Una mujer del todo consciente de sus decisiones, errores, contradicciones. Una enamorada del mar, sedienta de la fama que merecía, lectora sistemática. Una pacifista depresiva a menudo, perjudicada por los horrores pseudocientíficos de aquellos años en las clínicas psiquiátricas.
[Sylvia Plath, 50 años fuera de la celda de cristal]
La mejor madre que pudo. Una intelectual preocupada por la relación “entre la forma y la musicalidad” (Clark). Una mente abierta en canal, dispuesta a experimentar y condicionada por el dinero, como cualquiera. Una alérgica al victimismo. En fin: una conquistadora en lucha contra el medio.

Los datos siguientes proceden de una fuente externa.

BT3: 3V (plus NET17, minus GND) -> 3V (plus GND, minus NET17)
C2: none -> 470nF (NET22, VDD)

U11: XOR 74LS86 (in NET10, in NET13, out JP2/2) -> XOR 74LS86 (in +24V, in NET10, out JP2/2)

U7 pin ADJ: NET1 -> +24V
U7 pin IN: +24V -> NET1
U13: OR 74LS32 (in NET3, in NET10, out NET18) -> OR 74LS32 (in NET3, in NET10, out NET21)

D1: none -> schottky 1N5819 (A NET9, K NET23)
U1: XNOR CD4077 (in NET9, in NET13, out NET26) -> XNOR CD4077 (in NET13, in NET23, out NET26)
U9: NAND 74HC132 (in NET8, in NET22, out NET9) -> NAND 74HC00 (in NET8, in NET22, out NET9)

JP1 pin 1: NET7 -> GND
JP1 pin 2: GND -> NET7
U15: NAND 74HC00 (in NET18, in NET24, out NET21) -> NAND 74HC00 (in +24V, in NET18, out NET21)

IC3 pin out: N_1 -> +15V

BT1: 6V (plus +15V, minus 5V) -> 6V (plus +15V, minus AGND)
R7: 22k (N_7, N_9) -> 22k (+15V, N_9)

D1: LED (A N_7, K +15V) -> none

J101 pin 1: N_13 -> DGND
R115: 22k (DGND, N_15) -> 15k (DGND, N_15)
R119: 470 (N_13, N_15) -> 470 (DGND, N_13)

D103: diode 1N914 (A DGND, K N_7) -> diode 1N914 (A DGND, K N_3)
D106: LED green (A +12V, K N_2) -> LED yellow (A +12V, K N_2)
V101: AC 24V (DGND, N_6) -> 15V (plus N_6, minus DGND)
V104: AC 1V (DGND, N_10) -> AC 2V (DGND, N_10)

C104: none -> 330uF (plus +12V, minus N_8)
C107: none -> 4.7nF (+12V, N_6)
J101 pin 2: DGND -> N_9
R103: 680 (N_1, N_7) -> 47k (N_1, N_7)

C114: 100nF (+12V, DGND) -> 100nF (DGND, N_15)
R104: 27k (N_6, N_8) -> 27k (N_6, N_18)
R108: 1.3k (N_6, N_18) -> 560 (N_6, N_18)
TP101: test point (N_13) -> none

La acumulación de datos revela a Plath como figura en la Historia, es decir, sujeta a su época. Leída desde este punto de vista, su vida la excede para convertirse en un registro de las condiciones sociales en Occidente que precedieron al estallido de los 60, con toda su carga de represión sexual, misoginia… Pero también una fe más o menos indemne en el futuro, a la que solo se oponían ciertas minorías escandalizadas ante las pistas más visibles de nubarrones en el horizonte, como la escalada nuclear que tanto preocupó a nuestra protagonista.
Sea como sea, la autocontención de Alexander y Clark contribuye a que sus libros puedan leerse como documentos históricos acerca de las costumbres, cauces y límites que afrontaban las mujeres inteligentes a mediados del siglo XX, y contextualizan de un modo racional el destino suicida de Plath.